Sometimes a nation has no choice


It has been an American maxim for many years now: Stop the bad guys over there so we don't have to fight them over here. Poland's leadership has taken that old saw to heart. And to fist.

The news made the front pages all over the world last week, because Poland was doing something the Americans--and the Brits, Germans, French, and all of NATO--would not. Poland is sending fighter jets to Ukraine. The better to help the Ukrainians fend off Vlad the Impaler and his half-regular, half-irregular garage band of soldiers and mercenaries.

Get this: Poland is sending MiGs. Young people in this country will recognize that name from the movies. They are Soviet-era fighter jets that are often featured as the bad guys in theaters. For good reason.

So old Soviet fighter jets are going up against old Soviet fighter jets. That would seem to make sense since an old Soviet country has attacked another old Soviet country. As an Extra Added Bonus, the Ukrainians know how to fly MiGs and probably don't need as much training as they would if they'd received a bunch of F-16s.

Within the next few days, four jets will be shipped from Warsaw to Kyiv, said Polish President Andrzej Duda. Maybe up to a dozen will follow shortly. Which should please Ukraine's president, who has been begging the West for some real fire power in the sky. Only to be told no by western leaders.

According to the papers, the White House "called Poland's move a sovereign decision and lauded the Poles for continuing to 'punch above their weight'" in international matters. Which sounds a little condescending, but we hope the Poles take it as it was intended. The White House might want to lead from behind on such things, but the Poles can't afford to.

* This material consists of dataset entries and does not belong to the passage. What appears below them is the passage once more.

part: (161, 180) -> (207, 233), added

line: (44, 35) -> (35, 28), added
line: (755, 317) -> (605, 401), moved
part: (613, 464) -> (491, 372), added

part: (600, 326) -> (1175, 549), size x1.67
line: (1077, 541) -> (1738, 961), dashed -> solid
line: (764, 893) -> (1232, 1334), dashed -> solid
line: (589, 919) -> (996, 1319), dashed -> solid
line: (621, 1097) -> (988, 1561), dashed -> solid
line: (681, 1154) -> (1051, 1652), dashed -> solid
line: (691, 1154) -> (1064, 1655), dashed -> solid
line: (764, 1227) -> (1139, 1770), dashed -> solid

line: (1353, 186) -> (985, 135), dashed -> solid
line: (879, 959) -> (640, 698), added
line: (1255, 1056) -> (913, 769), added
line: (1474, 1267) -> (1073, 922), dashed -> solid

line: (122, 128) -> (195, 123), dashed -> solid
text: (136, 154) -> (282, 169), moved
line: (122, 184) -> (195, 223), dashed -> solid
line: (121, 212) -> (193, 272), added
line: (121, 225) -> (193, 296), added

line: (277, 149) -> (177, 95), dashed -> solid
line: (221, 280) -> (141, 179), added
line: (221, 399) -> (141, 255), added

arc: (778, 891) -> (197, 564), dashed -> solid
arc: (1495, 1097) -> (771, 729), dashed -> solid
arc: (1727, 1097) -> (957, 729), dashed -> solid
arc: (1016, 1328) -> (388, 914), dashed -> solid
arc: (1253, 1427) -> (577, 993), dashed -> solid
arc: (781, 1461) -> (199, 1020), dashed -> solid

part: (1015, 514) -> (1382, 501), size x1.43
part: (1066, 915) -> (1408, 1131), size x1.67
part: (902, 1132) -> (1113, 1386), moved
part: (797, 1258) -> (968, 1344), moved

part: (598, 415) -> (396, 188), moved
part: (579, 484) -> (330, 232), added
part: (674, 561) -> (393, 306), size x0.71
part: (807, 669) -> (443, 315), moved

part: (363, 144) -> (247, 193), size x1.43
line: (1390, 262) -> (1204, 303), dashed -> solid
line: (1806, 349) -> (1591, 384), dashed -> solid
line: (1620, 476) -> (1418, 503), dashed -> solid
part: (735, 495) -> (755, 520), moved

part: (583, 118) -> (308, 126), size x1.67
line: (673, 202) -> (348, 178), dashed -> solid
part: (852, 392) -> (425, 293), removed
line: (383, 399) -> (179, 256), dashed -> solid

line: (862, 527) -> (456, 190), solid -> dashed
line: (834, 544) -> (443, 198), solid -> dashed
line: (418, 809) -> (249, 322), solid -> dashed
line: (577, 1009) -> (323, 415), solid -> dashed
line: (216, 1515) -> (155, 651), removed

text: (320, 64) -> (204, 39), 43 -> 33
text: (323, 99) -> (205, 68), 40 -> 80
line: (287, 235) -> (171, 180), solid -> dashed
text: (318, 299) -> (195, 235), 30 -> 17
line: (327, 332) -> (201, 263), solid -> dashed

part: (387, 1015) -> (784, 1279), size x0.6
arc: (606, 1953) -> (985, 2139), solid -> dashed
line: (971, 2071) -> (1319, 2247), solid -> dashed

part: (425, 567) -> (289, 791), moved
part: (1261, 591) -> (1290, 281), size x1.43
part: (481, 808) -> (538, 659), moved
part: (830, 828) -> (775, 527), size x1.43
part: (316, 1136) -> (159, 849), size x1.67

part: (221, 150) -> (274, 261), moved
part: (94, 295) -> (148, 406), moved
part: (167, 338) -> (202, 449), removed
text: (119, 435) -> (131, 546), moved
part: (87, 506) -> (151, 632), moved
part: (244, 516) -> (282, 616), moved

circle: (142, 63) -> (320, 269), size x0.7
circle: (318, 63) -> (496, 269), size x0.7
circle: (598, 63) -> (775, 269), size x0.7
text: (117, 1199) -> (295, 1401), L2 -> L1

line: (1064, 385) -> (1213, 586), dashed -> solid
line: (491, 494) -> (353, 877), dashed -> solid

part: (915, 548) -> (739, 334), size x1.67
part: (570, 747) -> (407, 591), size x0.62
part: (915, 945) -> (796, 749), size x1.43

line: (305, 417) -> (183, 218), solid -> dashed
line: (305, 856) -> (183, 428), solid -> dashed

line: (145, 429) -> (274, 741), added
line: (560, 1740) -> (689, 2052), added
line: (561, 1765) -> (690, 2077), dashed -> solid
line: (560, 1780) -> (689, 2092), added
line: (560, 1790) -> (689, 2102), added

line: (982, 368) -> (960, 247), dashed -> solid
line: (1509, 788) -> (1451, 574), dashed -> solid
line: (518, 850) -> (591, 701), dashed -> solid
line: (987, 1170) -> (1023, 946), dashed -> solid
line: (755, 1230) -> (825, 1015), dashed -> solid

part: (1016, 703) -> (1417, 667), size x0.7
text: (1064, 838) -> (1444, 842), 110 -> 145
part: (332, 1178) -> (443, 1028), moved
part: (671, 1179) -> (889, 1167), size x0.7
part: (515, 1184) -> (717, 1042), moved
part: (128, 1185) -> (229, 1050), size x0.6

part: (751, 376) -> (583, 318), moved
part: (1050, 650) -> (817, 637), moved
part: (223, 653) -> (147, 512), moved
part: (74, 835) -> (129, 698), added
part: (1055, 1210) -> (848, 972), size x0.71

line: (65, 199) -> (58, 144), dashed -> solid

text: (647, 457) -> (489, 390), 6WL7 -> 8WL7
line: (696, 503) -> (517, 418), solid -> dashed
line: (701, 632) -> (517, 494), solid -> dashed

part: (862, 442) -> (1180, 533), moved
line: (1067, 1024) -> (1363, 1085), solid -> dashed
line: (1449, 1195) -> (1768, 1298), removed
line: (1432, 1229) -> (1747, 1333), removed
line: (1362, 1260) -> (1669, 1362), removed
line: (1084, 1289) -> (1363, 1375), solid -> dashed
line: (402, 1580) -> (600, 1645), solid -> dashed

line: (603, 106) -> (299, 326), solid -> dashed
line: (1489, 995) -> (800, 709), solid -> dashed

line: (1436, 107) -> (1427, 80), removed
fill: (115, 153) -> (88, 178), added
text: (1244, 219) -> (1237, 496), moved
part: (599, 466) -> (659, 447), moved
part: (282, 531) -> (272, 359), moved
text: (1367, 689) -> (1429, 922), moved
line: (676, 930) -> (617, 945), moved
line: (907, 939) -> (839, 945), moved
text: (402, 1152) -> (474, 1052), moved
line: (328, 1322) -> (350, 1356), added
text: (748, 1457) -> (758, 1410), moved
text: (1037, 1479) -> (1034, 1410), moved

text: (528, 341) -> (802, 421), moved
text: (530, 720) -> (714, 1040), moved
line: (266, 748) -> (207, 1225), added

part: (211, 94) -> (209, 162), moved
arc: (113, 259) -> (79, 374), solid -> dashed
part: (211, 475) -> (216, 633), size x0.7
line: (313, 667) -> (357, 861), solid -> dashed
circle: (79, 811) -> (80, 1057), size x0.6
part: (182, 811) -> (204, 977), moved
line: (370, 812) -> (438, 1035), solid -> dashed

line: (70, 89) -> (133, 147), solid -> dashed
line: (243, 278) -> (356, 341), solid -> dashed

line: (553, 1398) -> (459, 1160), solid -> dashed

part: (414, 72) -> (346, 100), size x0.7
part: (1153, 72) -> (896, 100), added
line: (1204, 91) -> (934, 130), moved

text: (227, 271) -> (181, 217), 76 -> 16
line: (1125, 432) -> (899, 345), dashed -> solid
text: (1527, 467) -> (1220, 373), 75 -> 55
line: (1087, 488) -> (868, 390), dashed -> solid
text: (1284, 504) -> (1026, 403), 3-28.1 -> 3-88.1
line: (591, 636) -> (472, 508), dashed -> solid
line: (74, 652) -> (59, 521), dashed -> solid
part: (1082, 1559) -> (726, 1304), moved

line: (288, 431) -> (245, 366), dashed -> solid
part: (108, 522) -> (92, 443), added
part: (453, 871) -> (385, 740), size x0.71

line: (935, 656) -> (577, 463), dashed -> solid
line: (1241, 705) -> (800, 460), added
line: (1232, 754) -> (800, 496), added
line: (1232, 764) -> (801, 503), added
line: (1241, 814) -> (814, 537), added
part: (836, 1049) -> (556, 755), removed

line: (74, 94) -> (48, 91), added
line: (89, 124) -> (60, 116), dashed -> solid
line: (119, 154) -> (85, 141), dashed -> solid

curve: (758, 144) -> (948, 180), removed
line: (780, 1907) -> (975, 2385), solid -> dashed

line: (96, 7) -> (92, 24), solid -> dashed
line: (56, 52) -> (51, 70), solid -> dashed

The Americans affirmed again last week that our jets aren't going there. The president of the United States doesn't want to provoke Vladimir Putin any more than necessary.

In Putin's War, the newly arriving MiGs probably won't be considered a "game changer," in the unfortunate terminology used by the generals. Because Ukraine already had/has a fleet. Before the war started, the country had several dozen MiGs, which it got from the 1991 divorce from Russia after the fall of the Soviet Union. The new MiGs will just provide more fire power and give the Ukrainians more time to defend themselves.

Some divorces are messier than others.

Poland leads in that part of the world. It was the first NATO nation to give Ukraine much-needed Leopard 2 tanks.

There may be a reason that Poland feels the need to arm the Ukrainians. Maybe the Polish feel like they could be next. And why not feel that way, since the Russians have made their own thoughts known?

A man named Ramzan Kadyrov was in the news last month. He's been described as a "key ally" of Comrade Putin and the "Kremlin-appointed leader of Chechnya." He's not a nobody.

And Mr. Kadyrov did indeed tell the world last month that Poland is next.

"What if, after the successful completion [in Ukraine], Russia begins to denazify and demilitarize the next country?" he said. "After all, after Ukraine, Poland is on the map! I will not hide that I personally have such an intention.

"I have repeatedly stated that the fight against Satanism should continue throughout Europe and, first of all, on the territory of Poland."

They've already started with the denazification stuff. About Poland, of all places. And they've upped the ante with some Satanism talk.

The Polish understand: Fight them there, or fight them here. We can't blame them, having used that logic before.